In January of this year, DeepMind announced it had hit a milestone in its quest for artificial general intelligence. It had designed an AI system, called AlphaStar, that beat two professional players at StarCraft II, a popular video game about galactic warfare. This was quite a feat. StarCaft II is highly complex, with 1026 choices for every move. It’s also a game of imperfect information—and there are no definitive strategies for winning. The achievement marked a new level of machine intelligence.
Now DeepMind, an Alphabet subsidiary, is releasing an update. AlphaStar now outranks the vast majority of active StarCraft players, demonstrating a much more robust and repeatable ability to strategize on the fly than before. The results, published in Nature today, could have important implications for applications ranging from machine translation to digital assistants or even military planning.

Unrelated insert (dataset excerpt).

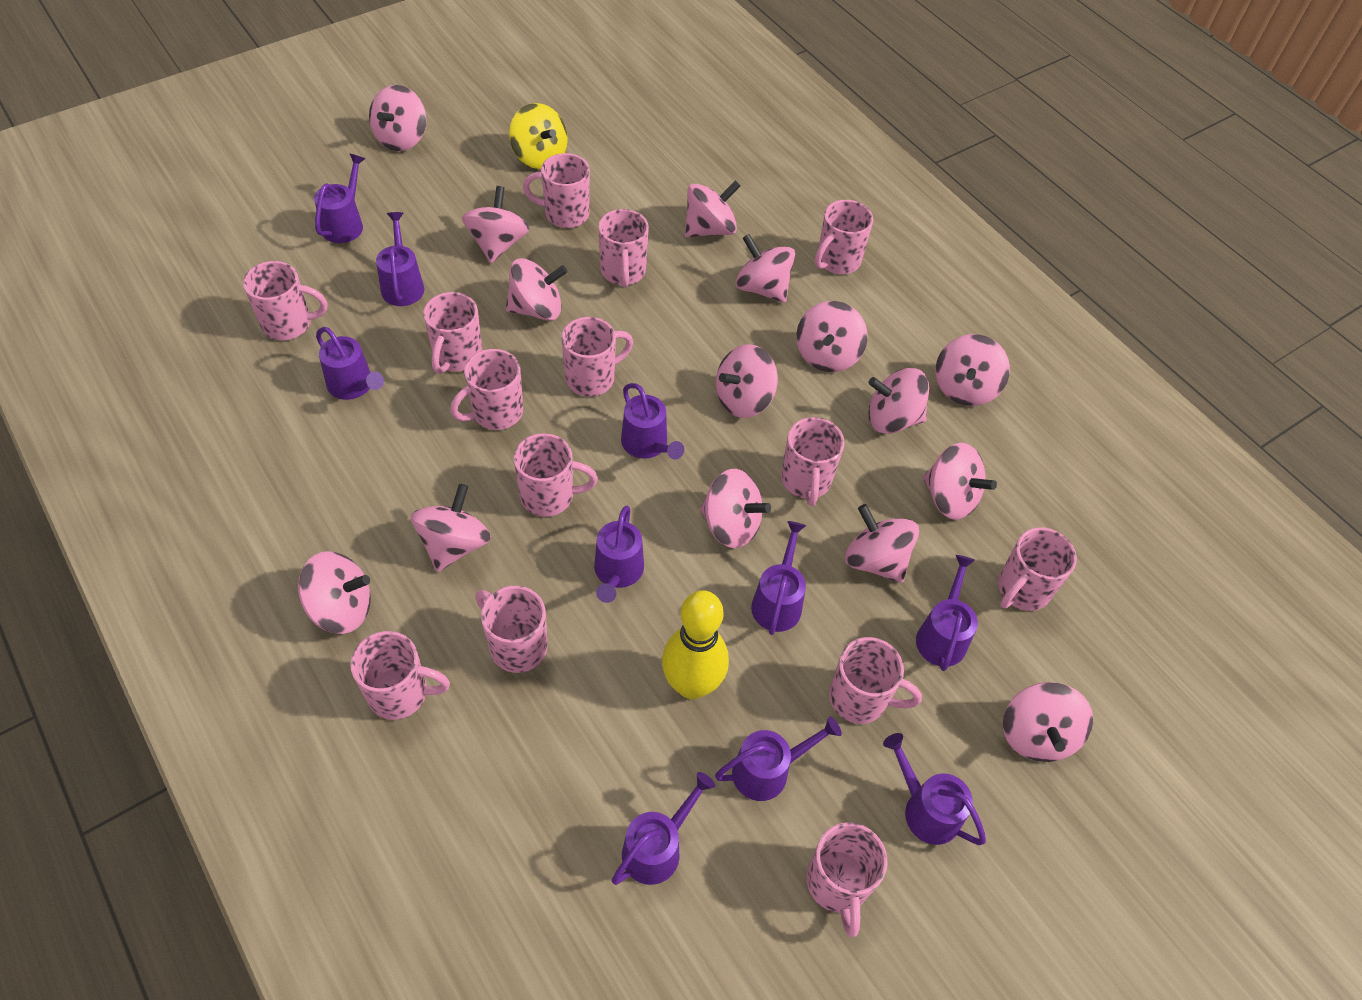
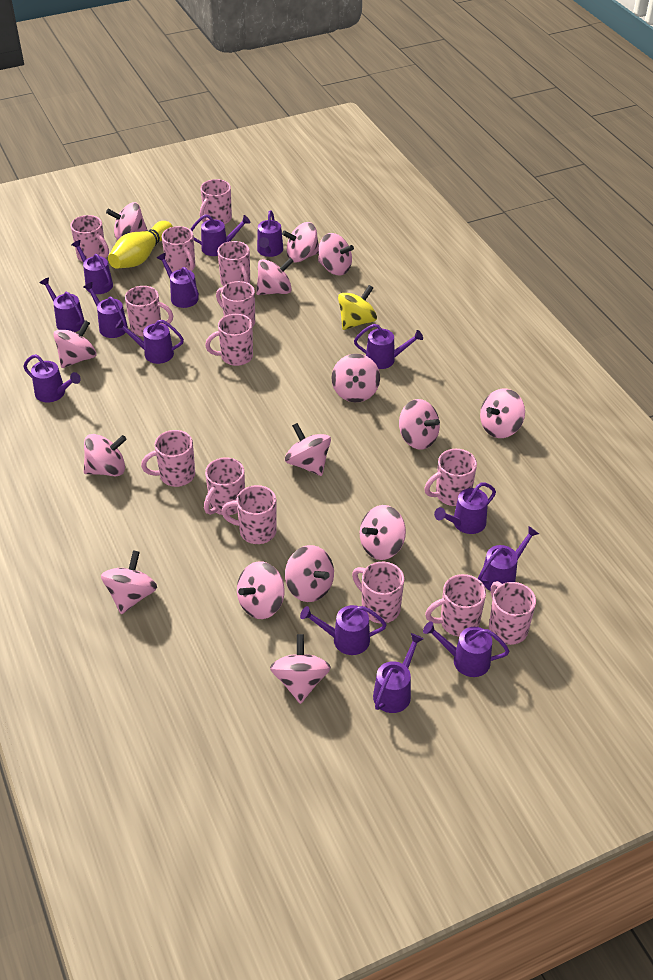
purple watering can: 10 -> 14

StarCraft II is a real-time strategy game, most often played one on one. A player must choose one of three human or alien races—Protoss, Terran, or Zerg—and alternate between gathering resources, building infrastructure and weapons, and attacking the opponent to win the game. Every race has unique skill sets and limitations that affect the winning strategy, so players commonly pick and master playing with one.
AlphaStar used reinforcement learning, where an algorithm learns through trial and error, to master playing with all the races. “This is really important because it means that the same type of methods can in principle be applied to other domains,” said David Silver, DeepMind’s principal research scientist, on a press call. The AI also reached a rank above 99.8% of the active players in the official online league.

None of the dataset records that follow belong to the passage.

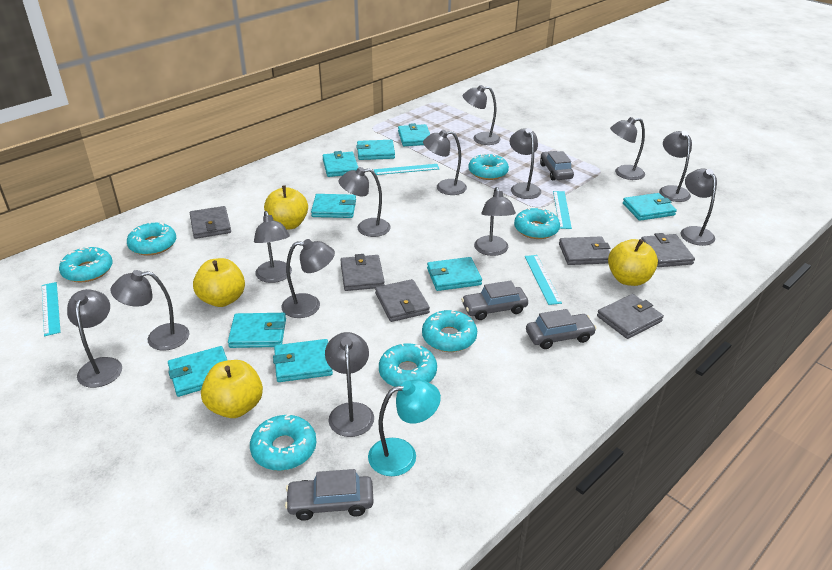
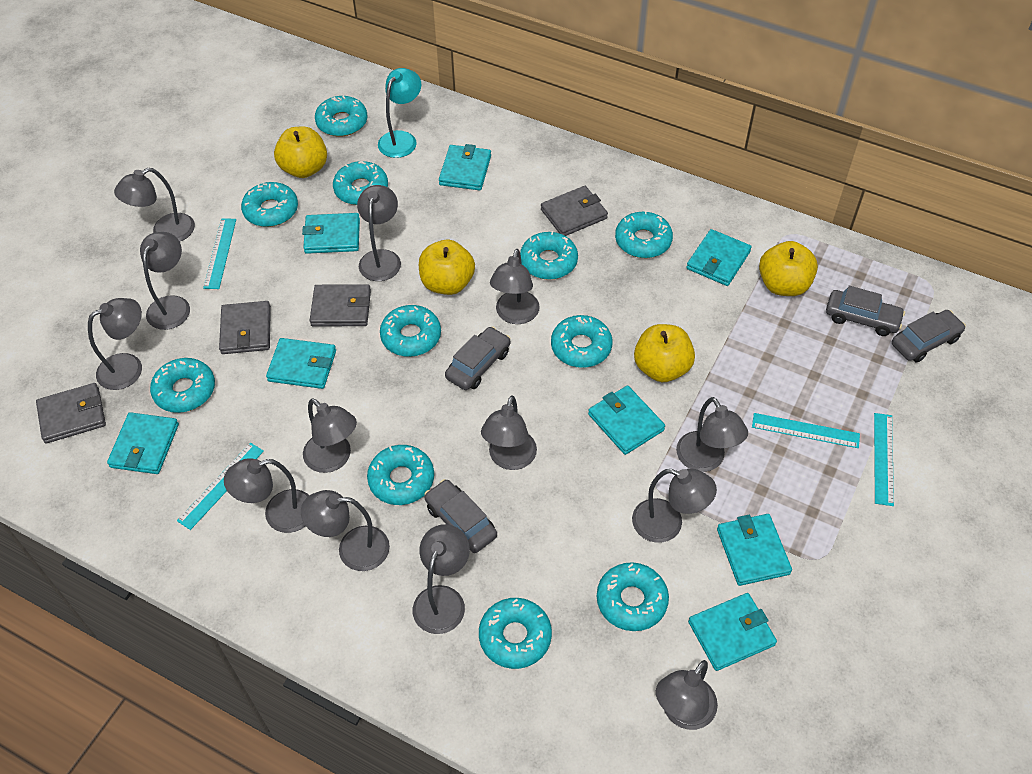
grey wallet: 6 -> 4
turquoise donut: 7 -> 11
turquoise wallet: 9 -> 8

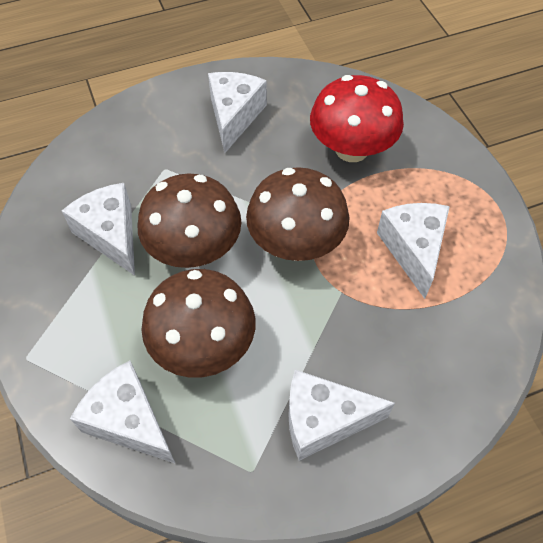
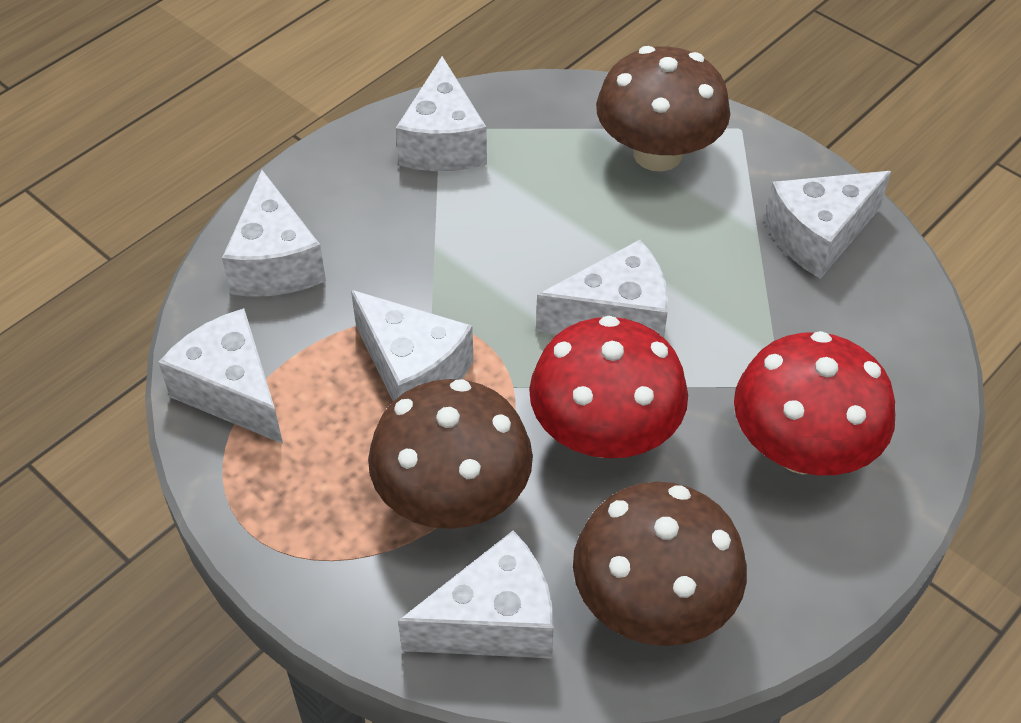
red mushroom: 1 -> 2
white cheese: 5 -> 7

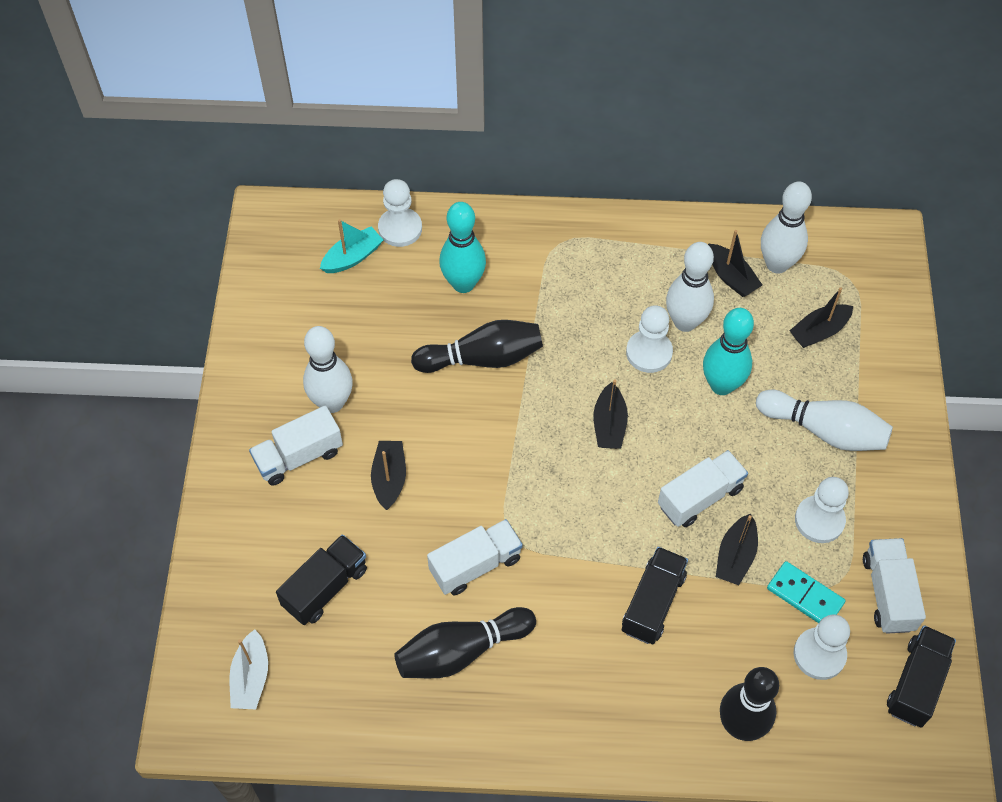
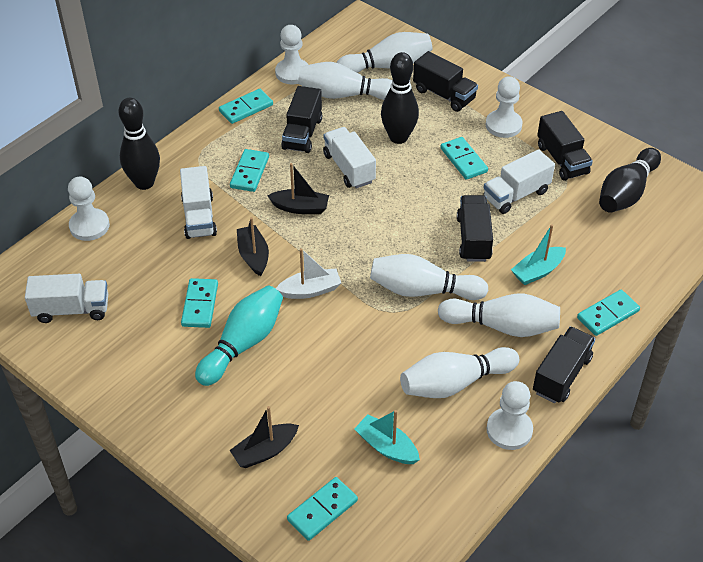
black boat: 5 -> 3
black truck: 3 -> 5
turquoise boat: 1 -> 2
turquoise bowling pin: 2 -> 1
turquoise domino: 1 -> 6
white bowling pin: 4 -> 5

In order to attain such flexibility, the DeepMind team modified a commonly used technique known as self-play, in which a reinforcement-learning algorithm plays against itself to learn faster. DeepMind famously used this technique to train AlphaGo Zero, the program that taught itself without any human input to beat the best players in the ancient game of Go. The lab also used it in the preliminary version of AlphaStar.
Conventionally in self-play, both versions of the algorithm are programmed to maximize their chances of winning. But the researchers discovered that that didn’t necessarily result in the most robust algorithms. For such an open-ended game, it risked pigeon-holing the algorithm into specific strategies that would only work under certain conditions.
Taking inspiration from the way pro StarCraft II players train with one another, the researchers instead programmed one of the algorithms to expose the flaws of the other rather than maximize its own chance of winning. “That’s kind of [like] asking a friend to play against you,” said Oriol Vinyals, the lead researcher on the project, on the call. “These friends should show you what your weaknesses are, so then eventually you can become stronger.” The method produced much more generalizable algorithms that could adapt to a broader range of game scenarios.
The researchers believe AlphaStar’s strategy development and coordination skills could be applied to many other problems. “We chose StarCraft [...] because we felt it mirrored a lot of challenges that actually come up in real-world applications,” said Silver. These applications could include digital assistants, self-driving cars, or other machines that have to interact with humans, he said.
“The complexity [of StarCraft] is much more reminiscent of the scales that we’re seeing in the real world,” said Silver.
But AlphaStar demonstrates AI’s significant limitations, too. For example, it still needs orders of magnitude more training data than a human player to attain the same level of skill. Such learning software is also still a long way off from being translated into sophisticated robotics or real-world applications.